The Deets on Detroit

No one ever told me about Detroit’s amazing architecture. Detroiters, you are sitting on a goldmine! Man oh man, yesterday morning I went for a stroll along Woodward Avenue down from Circus stop on the People Mover (the most adorably named public transit system in the US) and couldn’t believe what I saw. Apparently Detroit has the largest collection of Mies van der Rohe buildings in the country — who knew? I doubt most Detroiters know that. I doubt most Detroiters want to renovate those buildings downtown, but they are gems.

So when I was on the People Mover at 8:30 in the morning, I expected to see everyone going to work, the hustle of rush hour. Nope, I saw four people on my 15-minute ride and not too many more people walking to work. Detroit couldn’t be more magical, and yet no one is working or living downtown. It was sad to see so much potential wasted.
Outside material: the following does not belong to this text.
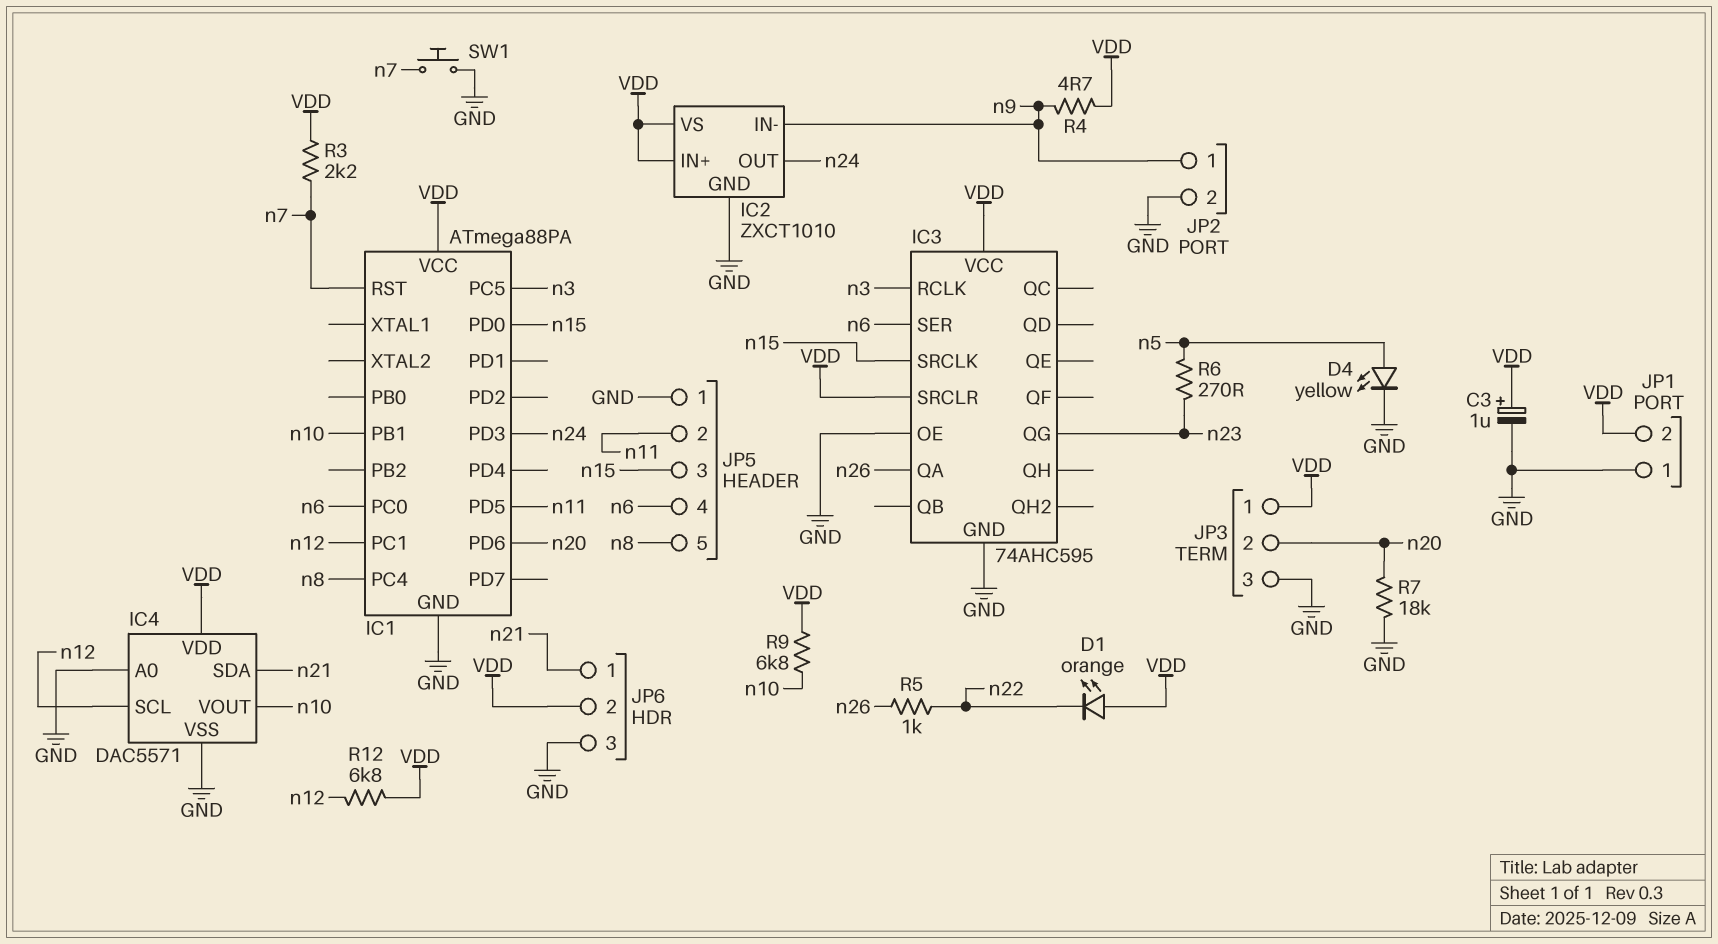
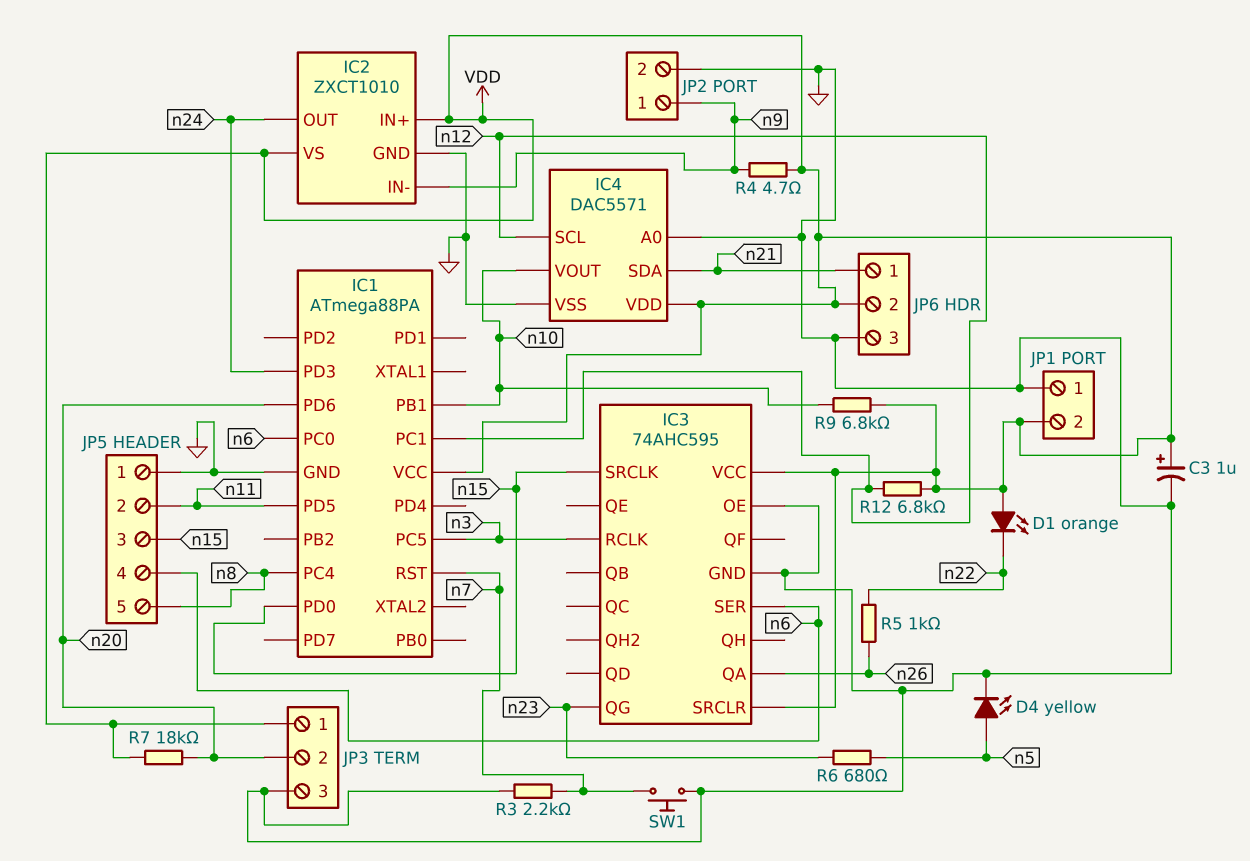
R3: 2.2k (VDD, n7) -> 2.2k (GND, n7)
R6: 270 (n5, n23) -> 680 (n5, n23)
R7: 18k (GND, n20) -> 18k (VDD, n20)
The Creative Cities Summit was an inspiring event, but because so many of the speakers were the kinds of guys whose jobs have literally become making speeches at summits (Richard Florida, Charles Landry, etc), I felt a little as if the people who are struggling in the trenches were forgotten. I was trying to think of a way to recap my two days in Detroit when last night I ventured out for the opening night of Design Philadelphia. For about five days, design institutions open their doors or hold talks or put up exhibitions related to design. Most impressively was the A Clean Break exhibit. Using a vacant lot on S. Broad Street, Design Philadelphia transformed the open space by erecting some pre-fab houses and other small exhibits on things like vertical farming and recycled furniture.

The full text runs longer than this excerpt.